Non-oil trade increased by an annual 22 per cent in January to Dh70.2 billion (US$19.11bn), the Federal Customs Authority said yesterday. Oil trade, which accounts for about 45 per cent of the country's total export revenue, has been sustained by recent increases in crude production and higher prices.
A total of 85 per cent of UAE respondents in HSBC's survey said they expected trade volumes to increase or stay at the same levels in the next six months.
Overall, trade confidence across the Middle East and North Africa (Mena) region was higher than Asia, the Americas and Europe within the index.
Saudi Arabian traders reported the world's highest increase in confidence as the country jumped from seventh to second place in the index.

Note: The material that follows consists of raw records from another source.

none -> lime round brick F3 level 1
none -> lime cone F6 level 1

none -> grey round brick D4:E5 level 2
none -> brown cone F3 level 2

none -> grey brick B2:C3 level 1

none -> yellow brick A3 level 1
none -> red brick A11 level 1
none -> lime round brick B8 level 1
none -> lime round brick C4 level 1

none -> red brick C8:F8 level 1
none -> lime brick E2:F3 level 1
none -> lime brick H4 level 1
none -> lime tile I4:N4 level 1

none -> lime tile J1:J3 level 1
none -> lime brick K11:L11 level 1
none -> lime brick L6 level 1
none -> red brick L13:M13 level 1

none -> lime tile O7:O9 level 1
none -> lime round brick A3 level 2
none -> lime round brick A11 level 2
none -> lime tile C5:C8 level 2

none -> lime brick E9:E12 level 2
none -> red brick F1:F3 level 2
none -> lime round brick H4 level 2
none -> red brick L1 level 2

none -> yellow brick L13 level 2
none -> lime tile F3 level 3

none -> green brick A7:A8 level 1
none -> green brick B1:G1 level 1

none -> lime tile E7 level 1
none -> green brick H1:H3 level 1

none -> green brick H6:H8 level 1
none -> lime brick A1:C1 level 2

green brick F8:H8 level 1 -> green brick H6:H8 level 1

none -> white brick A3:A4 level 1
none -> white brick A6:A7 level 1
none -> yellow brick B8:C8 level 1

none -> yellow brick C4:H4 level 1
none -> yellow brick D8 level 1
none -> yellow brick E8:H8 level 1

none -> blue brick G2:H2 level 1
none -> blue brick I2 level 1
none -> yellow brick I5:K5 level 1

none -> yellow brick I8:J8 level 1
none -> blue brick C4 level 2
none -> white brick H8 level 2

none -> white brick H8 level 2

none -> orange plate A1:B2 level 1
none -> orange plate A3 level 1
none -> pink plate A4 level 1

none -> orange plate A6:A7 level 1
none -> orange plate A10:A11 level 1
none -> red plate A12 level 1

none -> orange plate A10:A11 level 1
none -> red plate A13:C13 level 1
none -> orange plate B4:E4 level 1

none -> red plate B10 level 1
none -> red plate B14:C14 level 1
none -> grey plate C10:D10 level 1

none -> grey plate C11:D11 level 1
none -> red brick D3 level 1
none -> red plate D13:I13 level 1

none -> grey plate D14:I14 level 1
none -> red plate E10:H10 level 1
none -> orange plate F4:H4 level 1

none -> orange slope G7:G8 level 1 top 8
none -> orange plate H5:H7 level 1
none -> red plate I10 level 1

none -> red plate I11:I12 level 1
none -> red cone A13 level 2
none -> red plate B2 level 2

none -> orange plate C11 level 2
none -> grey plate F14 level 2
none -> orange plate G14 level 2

Government regulations and the positive impact of global exchange rates helped lift sentiment in the kingdom, according to the survey.
"Energy exports out of Mena contribute a significant amount to GDP in many countries around the region, and with the oil price remaining high, purchasing power and infrastructure spend is expected to remain strong in the medium term," said Tim Reid, the Mena head of commercial banking at HSBC.
Sentiment in Egypt was the third lowest. A total of 70 per cent of the country's traders expected volumes to stay the same or increase in the next six months.
Business activity in the country is picking up after being hampered by a revolution that swept aside Hosni Mubarak, the former president, in February.
But the survey revealed Mena traders were more concerned about buyer and supplier risks than those elsewhere. A total of 37 per cent of respondents said they anticipated the risk of buyers defaulting on payments to rise, with 41 per cent expecting an increase in the number of suppliers unable to meet their arrangements.
As a result, more firms were opting to use trade finance to secure deals. A total of 66 per cent of traders said they were covering their risks through either bank trade finance products or export credit insurance.
HSBC has doubled the amount of financing it provided to exporters in the first quarter of the year compared with the same quarter last year, said Mr Patel. In the UAE, its financing has risen by 150 per cent over the same period, he said.
Globally, Indian traders were the most optimistic, with the country leading the survey. Malaysia ranked bottom.